§ How to complete this task:
Examine the records and identify each line that includes the string "added". Copy those lines.

──────── Working data

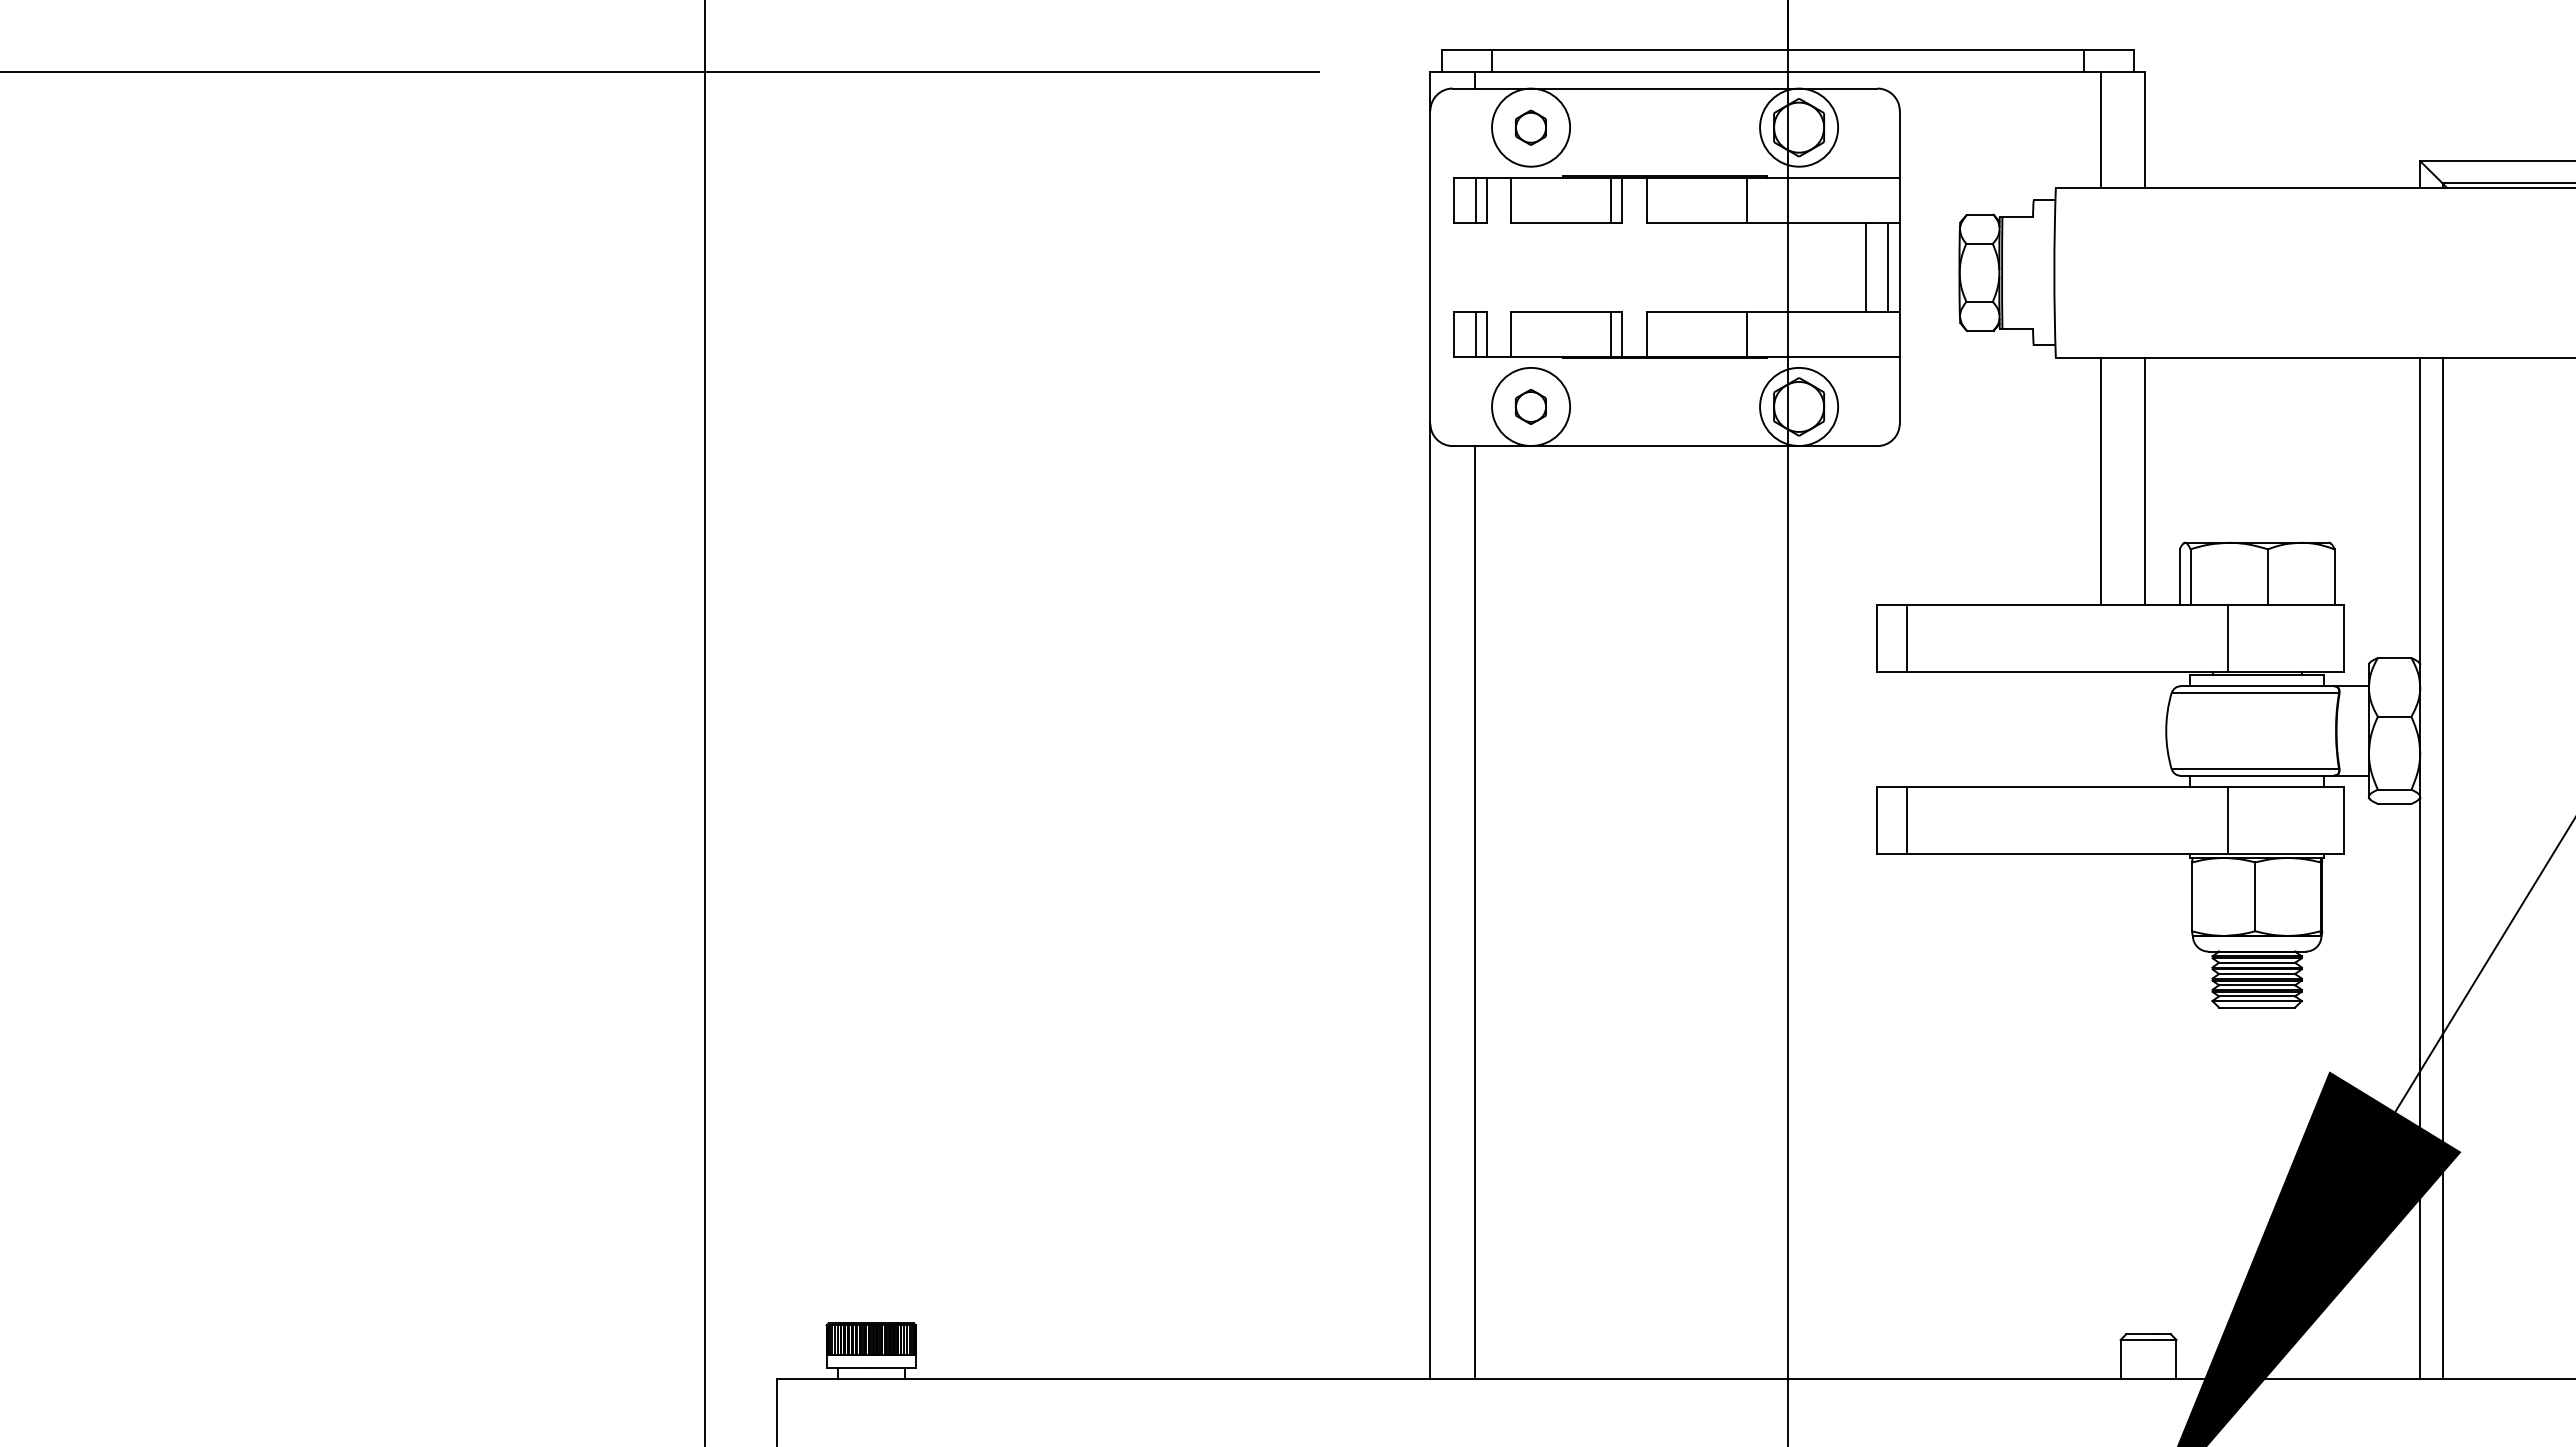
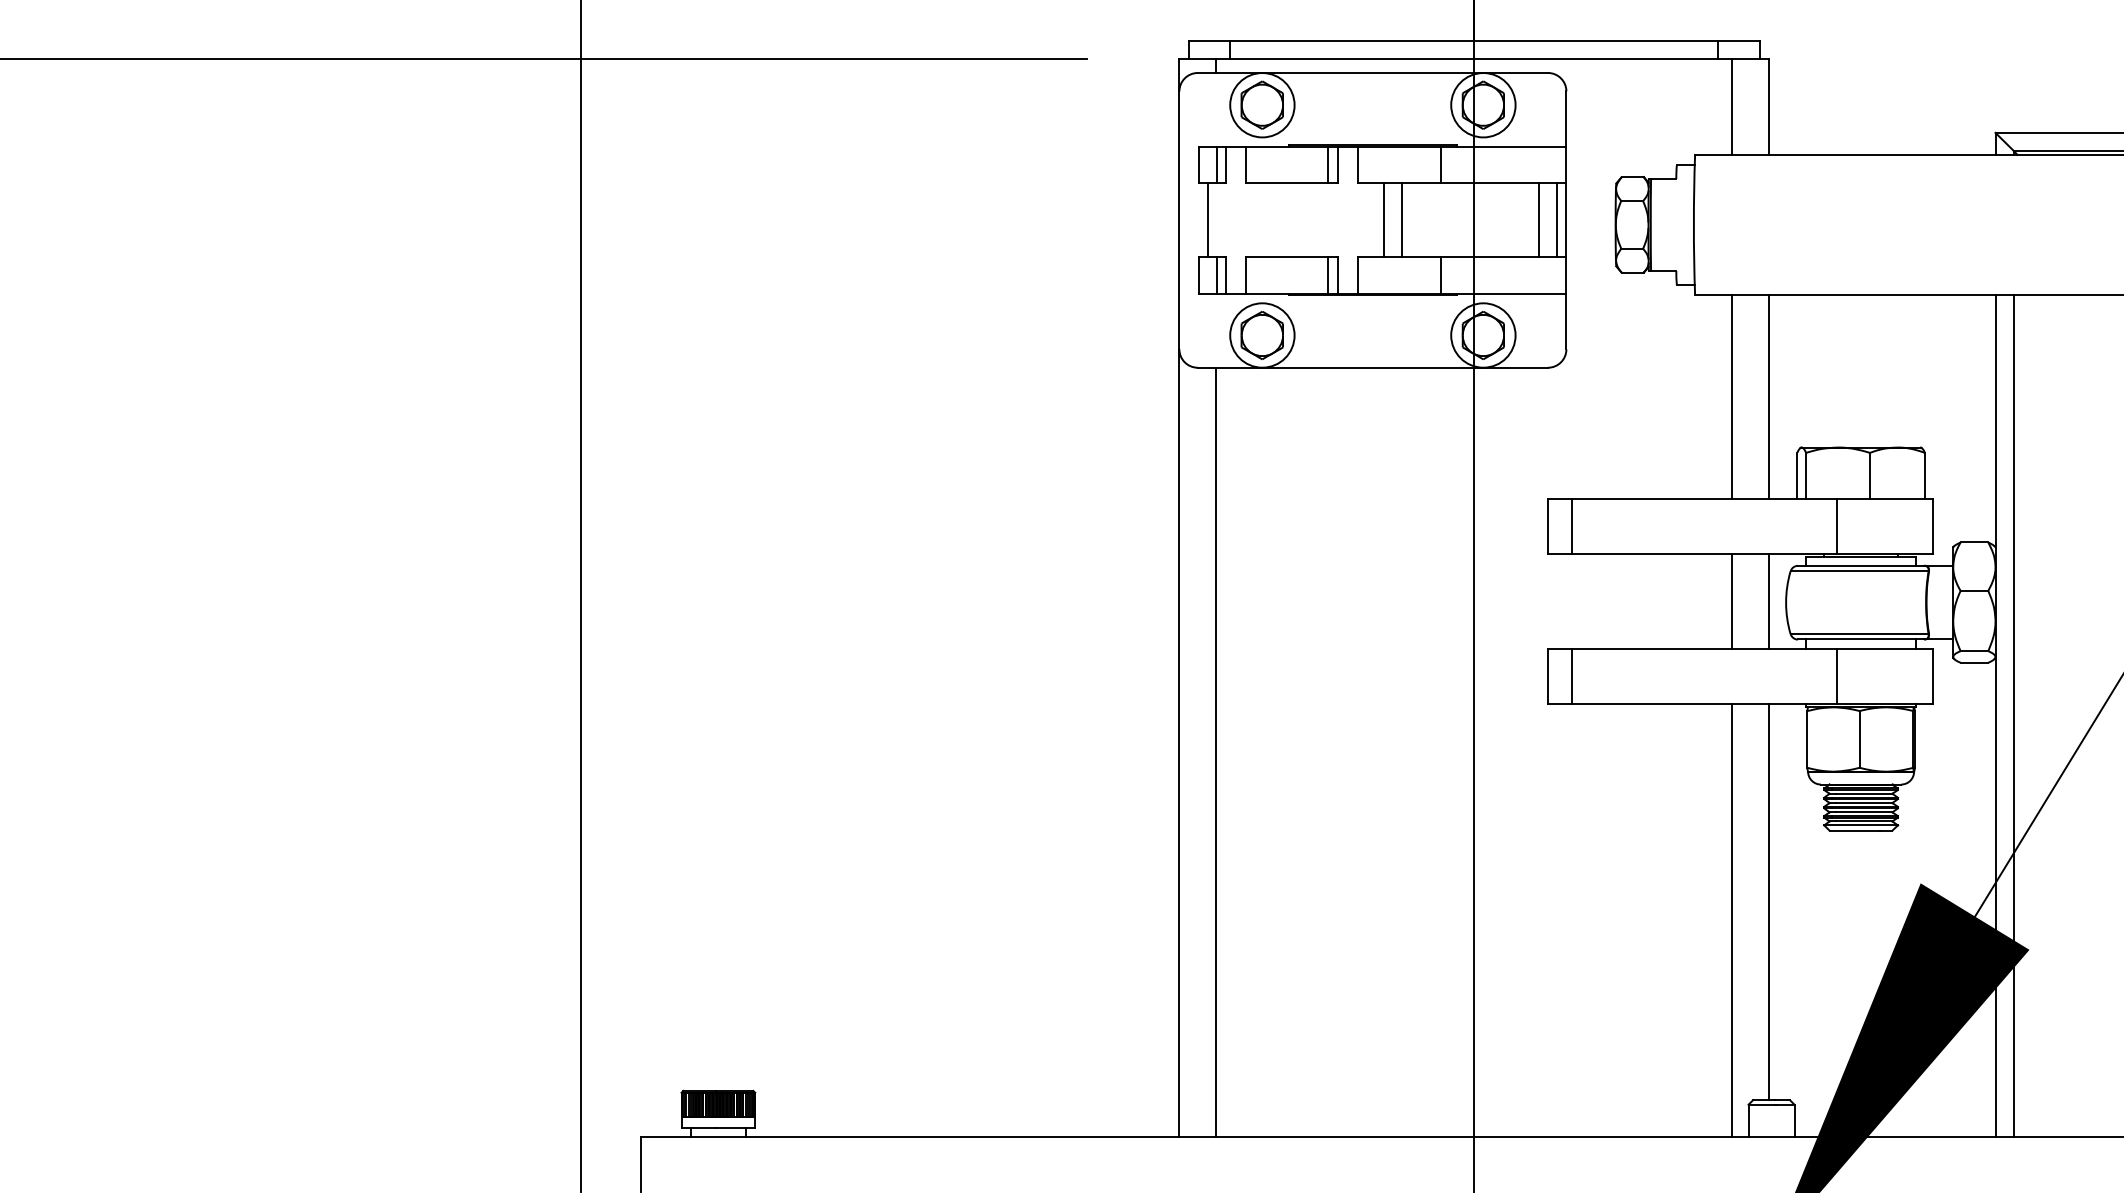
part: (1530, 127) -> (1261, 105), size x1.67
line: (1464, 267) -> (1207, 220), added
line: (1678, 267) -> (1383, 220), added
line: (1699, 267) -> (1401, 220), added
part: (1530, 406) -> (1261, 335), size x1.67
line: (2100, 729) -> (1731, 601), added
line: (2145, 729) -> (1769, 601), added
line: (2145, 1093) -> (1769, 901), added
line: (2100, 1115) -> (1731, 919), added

────────────────

§ Solution to the exercise:
line: (1464, 267) -> (1207, 220), added
line: (1678, 267) -> (1383, 220), added
line: (1699, 267) -> (1401, 220), added
line: (2100, 729) -> (1731, 601), added
line: (2145, 729) -> (1769, 601), added
line: (2145, 1093) -> (1769, 901), added
line: (2100, 1115) -> (1731, 919), added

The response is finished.